An analytical marking scheme divides the available marks between different criteria, with weightings according to their relative importance. Each criteria is then assigned a portion of the available mark according to the standard reached on that criteria alone and the sum of all the marks gives the total mark.
A holistic scheme does not divide the marks between the criteria. Instead how the criteria contribute to the quality of the whole is considered, rather than as individual parts.
There are various advantages and disadvantages to both systems and both are equally valid.
Analytical marking systems can make marking easier when the work being assessed is long and involved and/or there are many criteria that need to be considered. It can be hard to sustain the level of concentration required to assess such work holistically and dividing the task into smaller components simplifies the task.

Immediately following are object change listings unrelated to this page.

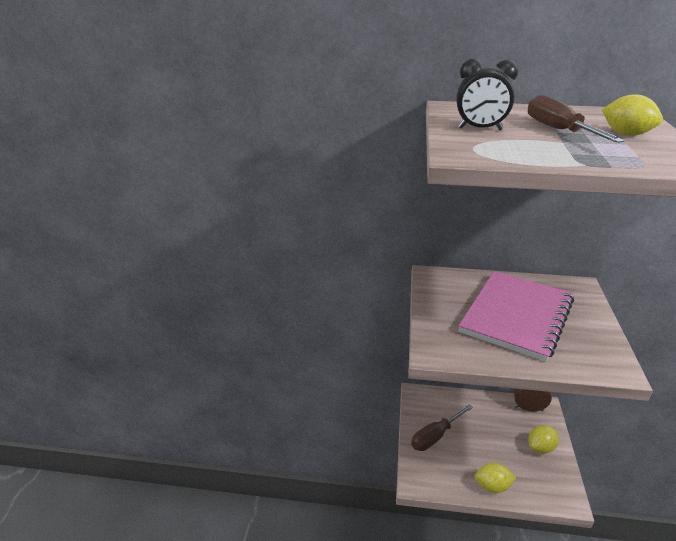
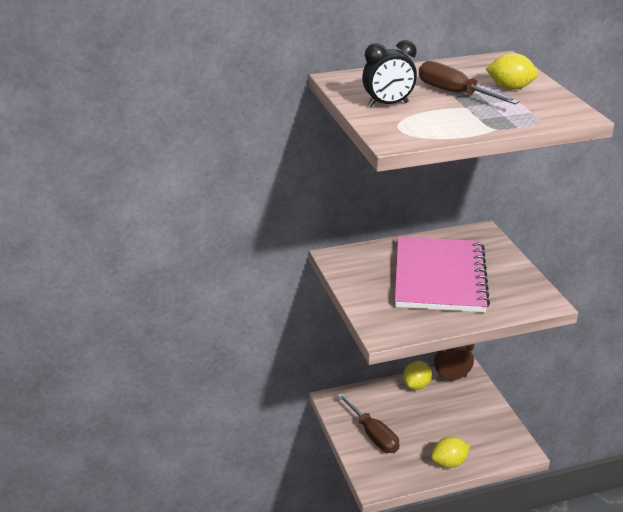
camera: 25 degrees left, 0 degrees up
(435, 436) = (373, 435): brown screwdriver -> brown screwdriver turned 60 degrees counterclockwise
(540, 448) = (478, 412): yellow lemon -> yellow lemon (416, 385)

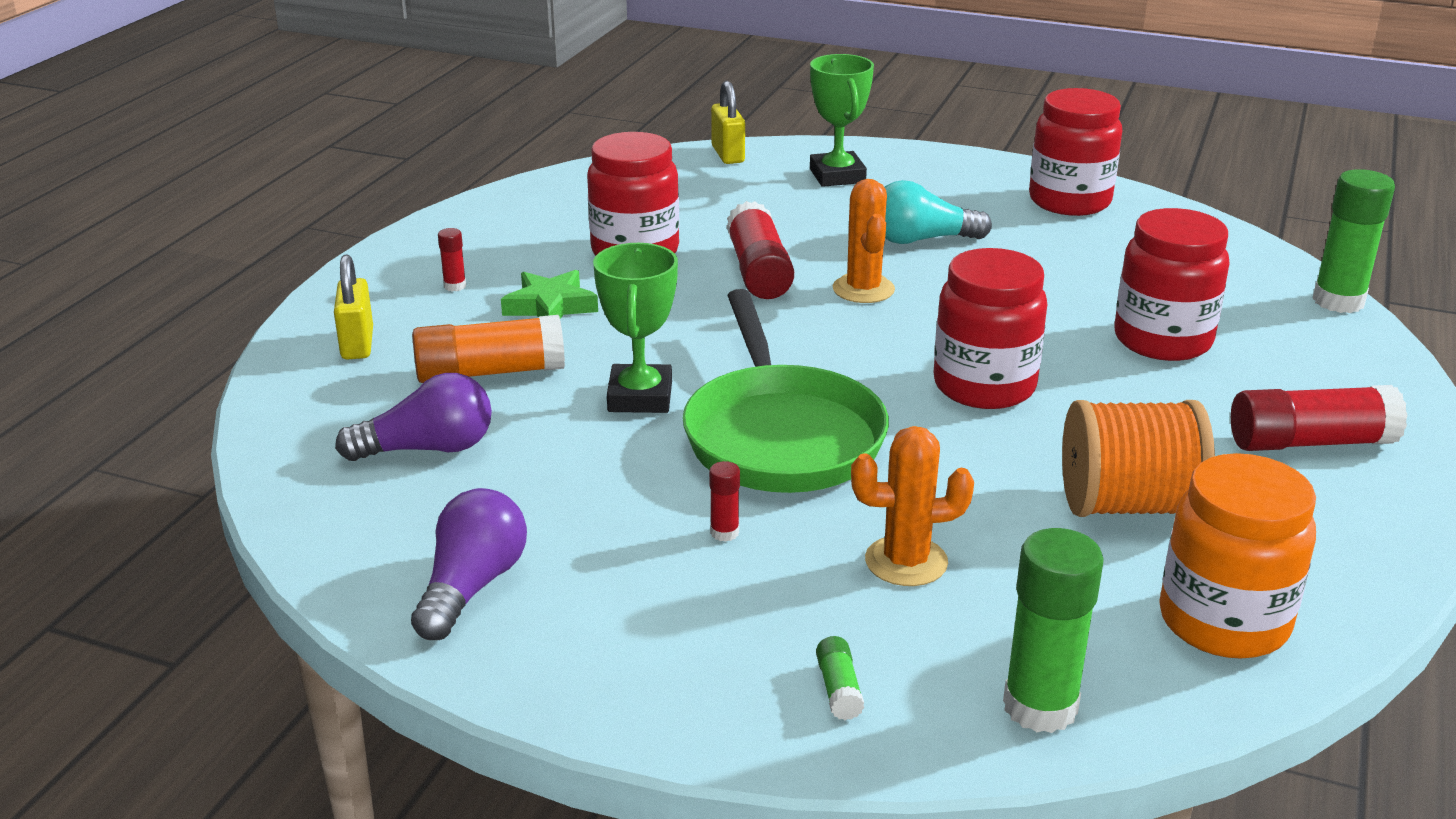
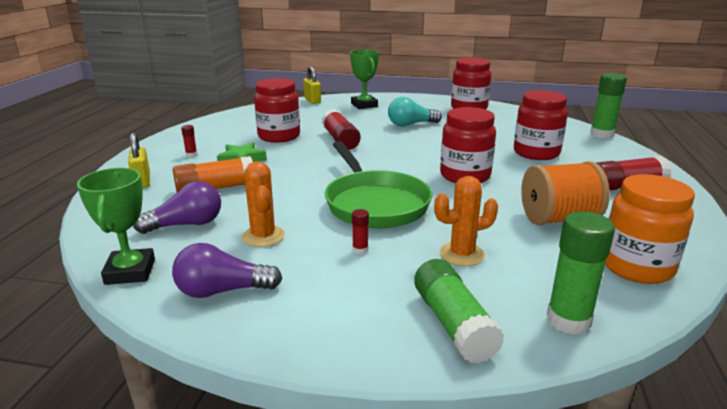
camera: 10 degrees left, 5 degrees down
(472, 586) = (222, 291): purple light bulb -> purple light bulb turned 105 degrees counterclockwise
(640, 397) = (297, 193): green trophy -> green trophy (130, 272)
(839, 689) = (453, 324): green glue stick -> green glue stick, size x2.19
(863, 289) = (392, 143): orange cactus -> orange cactus (263, 236)

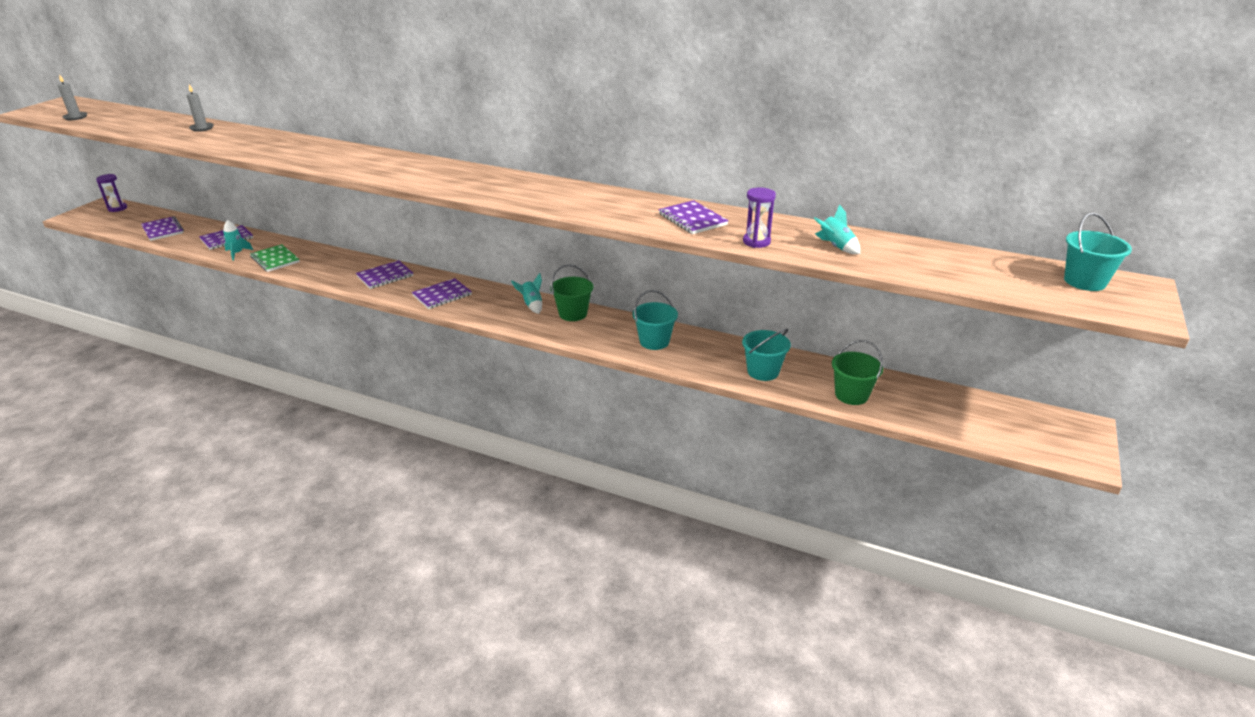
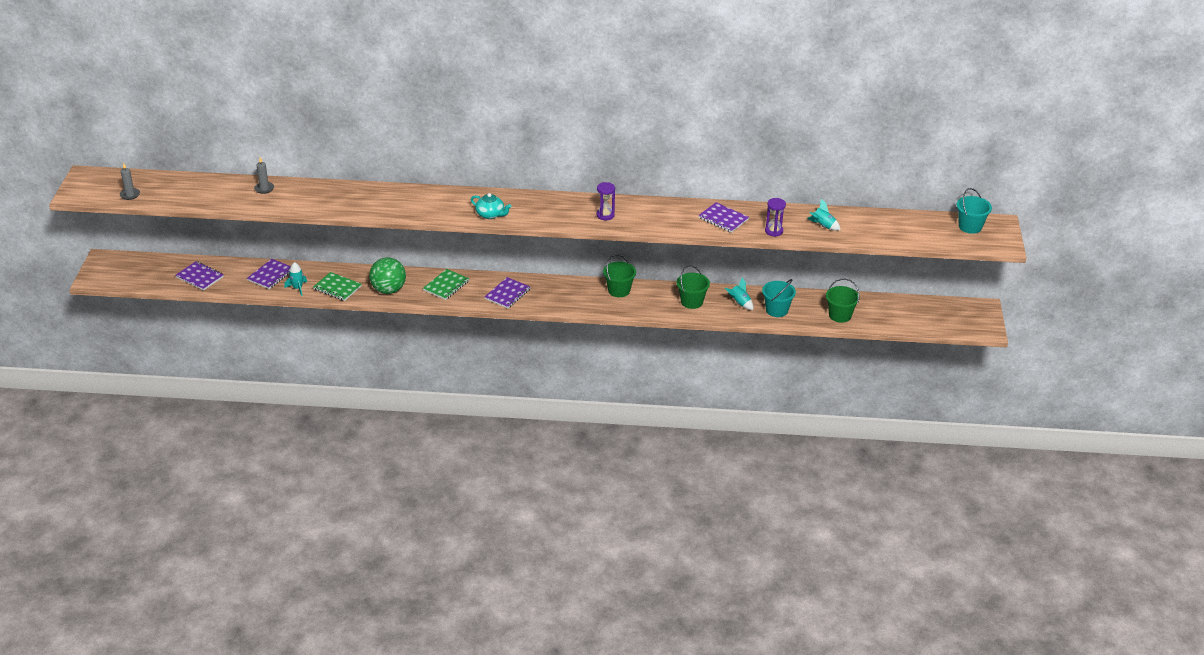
camera: 20 degrees left, 5 degrees up
(117, 208) = (124, 261): purple hourglass -> purple hourglass (605, 215)
(322, 270) = (388, 290): none -> green ball
(385, 276) = (446, 286): purple notebook -> green notebook
(402, 176) = (490, 215): none -> turquoise teapot
(531, 305) = (583, 289): turquoise rocket -> turquoise rocket (739, 303)
(654, 341) = (692, 302): turquoise bucket -> green bucket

However ideally application of such a marking scheme requires us to examine the work separately against each criteria which may mean re-reading the work several times. In reality, we do not do this as it is too time consuming and instead we do assess against several criteria at once, and therefore in actual practice we may lose this benefit of an analytic system.
Analytical systems can make the provision of detailed feedback for students easier as students can receive much information from their marks for each of the criteria. They can tell exactly which areas were well done and which areas need more work, without the need for specific comments from teachers.
A problem with analytical systems though is that often the sum of the whole is less than its parts, and teachers may find that the marks awarded from analytical system do not “feel” right. An example might come from applying an analytical marking scheme that awards a component of marks to the quality of writing and referencing. A student may provide a piece of work that is exceptionally well written but completely off topic. Application of the analytical marking scheme though may well provide a passing mark, when the work is in fact irrelevant.
Another example is commonly encountered in examinations where students approach the task by disgorging all they can think of on a subject rather than actually answering the question. Their answer may contain many true statements that could earn marks, but can also be full of irrelevancies or even contradictions, or be so illogically presented that holistically it is worth very little. Strict application of an analytical markings scheme may result in much higher marks than is actually warranted. A student who writes far less may actually provide an answer that holistically could be considered to be worth more.
The opposite can also be found, especially when students produce highly original work, which may be of excellent quality, but those qualities have not been captured by the pre-prepared marking scheme. It is argued by some that it is impossible to define all aspects of quality in advance – only a sample of possible qualities can ever be specified. Furthermore aspects of quality often overlap and cannot be neatly divided into separate parts for marking.
Holistic marking systems avoid these issues but are seen by some to be less objective, since the process of awarding marks against criteria is internalised and not so explicit. However holistic marking schemes are time-honoured and used in many areas where judgement is required and are considered equally valid. In the end all marking requires a judgement.
I often switch between the two systems as I need to, to best manage workload. I prefer using a holistic system but will often use a skeleton analytical system to help me most easily provide feedback to students and to aid my marking task, especially when working in situations when I might be interrupted. I will then overlay a holistic judgement and may alter the component marks of an analytical system to meet my holistic judgement.